I soci di società non possono beneficiare della flat tax incrementale. È uno dei chiarimenti contenuti nella circolare dell’agenzia delle Entrate pubblicata in bozza e verso la quale possono essere trasmesse osservazioni entro il prossimo 15 giugno.
Il regime in commento è quello introdotto dai commi da 55 a 57 dell’articolo 1 della legge 197/2022 e prevede, per il solo anno 2023 e nel rispetto di specifiche condizioni, la determinazione del reddito applicando una imposta sostitutiva del 15% alla parte degli aumenti di reddito calcolata rispetto ai redditi dei tre anni precedenti (2020-2022).

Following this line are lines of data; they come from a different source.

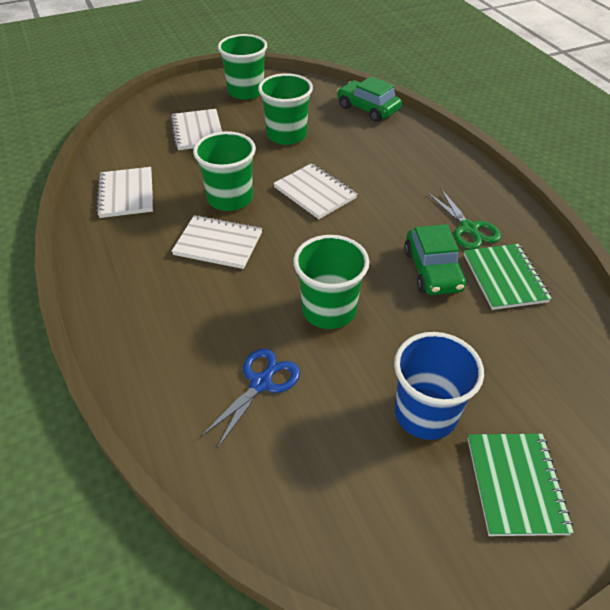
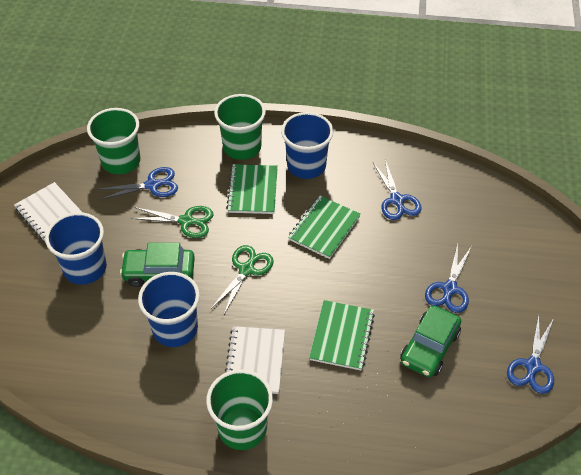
blue cup: 1 -> 3
blue scissors: 1 -> 4
green cup: 4 -> 3
green notebook: 2 -> 3
green scissors: 1 -> 2
white notebook: 4 -> 2

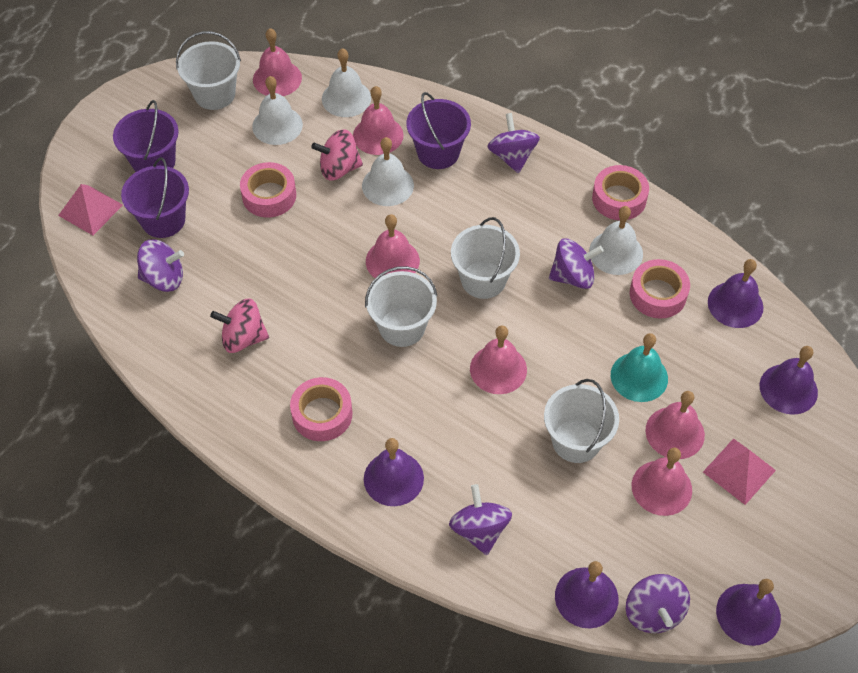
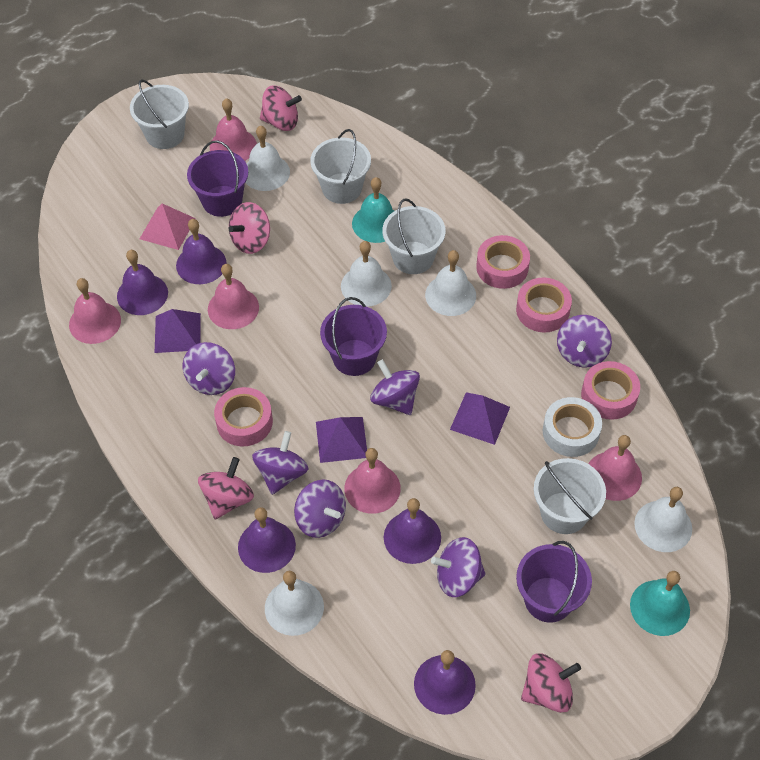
pink bell: 6 -> 5
pink pyramid: 2 -> 1
pink spinning top: 2 -> 4
purple pyramid: 0 -> 3
purple spinning top: 5 -> 6
turquoise bell: 1 -> 2
white bell: 4 -> 5
white tape: 0 -> 1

La norma dispone che sono ammessi a fruire di questa tassa piatta incrementale i contribuenti persone fisiche esercenti attività d’impresa, arte o professione, diversi da quelli che applicano il regime forfettario (legge 190/2014). La circolare in bozza prevede l’esclusione anche per i soci di società di persone a cui vengono imputati, per trasparenza, i redditi ai sensi dell’articolo 5 del Tuir nonché ai soci di società di capitali che hanno esercitato l’opzione per la trasparenza fiscale a norma dell’articolo 116 del Tuir. Restano esclusi anche coloro che partecipano ad associazioni tra professionisti di cui al comma 3 dell’articolo 5 del Tuir.
La circolare chiarisce, tuttavia, che l’accesso alla flat tax incrementale non è precluso agli imprenditori individuali e alle persone fisiche esercenti arti e professioni che siano altresì soci di società di persone; in sostanza chi svolge una attività di impresa, di arte o di professione e, contestualmente, riveste la qualifica di socio di società, può applicare la flat tax incrementale con esclusivo riferimento al reddito derivante dall’esercizio dell’impresa individuale e/o al reddito di lavoro autonomo..
Per espressa previsione normativa, restano esclusi coloro che nel 2023 applicano il regime forfettario; ma nel caso in cui il contribuente decada dal regime in corso d’anno perché supera la soglia di 100mila euro di ricavi/compensi percepiti, torna applicabile la flat tax incrementale. Si ricorda che la legge 197/2022 è intervenuta sul regime forfettario con l’innalzamento della soglia per accedere e permanere nel regime e con l’introduzione di una specifica soglia (pari, appunto, a 100.000 euro) che se superata comporta l’uscita in corso d’anno.
Esclusi dall’applicazione anche coloro che iniziano l’attività nel 2023. In questo caso, infatti, manca la possibilità di determinare l’incremento reddituale richiesto dalla norma. Nessuna preclusione per coloro che, invece, hanno avviato l’attività nel triennio 2020-2022 ma solo due aspetti da verificare: il primo è l’aver svolto l’attività almeno per una annualità intera (devono, quindi, intendersi esclusi coloro che hanno avviato l’attività nel corso del 2022); il secondo è che il reddito derivante dallo svolgimento dell’attività per una frazione di anno va ragguagliato ad anno. L’esempio proposto dalla circolare è quello di un contribuente che ha avviato l’attività il 1° giugno 2021 e che ha conseguito un reddito di 30.000 euro. In questo caso, il reddito dell’anno 2021, conseguito in 214 giorni lavorativi va assunto in misura pari a quello che risulta dal ragguaglio su 365 giorni, quindi pari a 51.168 (30.000/214 per 365).
Tra i soggetti ammessi a fruire della tassa piatta ci sono le imprese familiari e le aziende coniugali purché non gestita in forma societaria, ma solo con riferimento al titolare dell’impresa stessa. Ricorda, infatti, la circolare che l’impresa familiare ha natura individuale e non collettiva; pertanto, è imprenditore individuale solo il titolare dell’impresa.
Via libera anche per coloro i quali, nel triennio 2020-2022 hanno applicato il regime forfettario; in questa ipotesi il reddito da prendere in considerazione per la determinazione della base imponibile (si veda, a tal fine, l’altro pezzo in pagina) è quello forfettario qualora rappresenti il più elevato del triennio.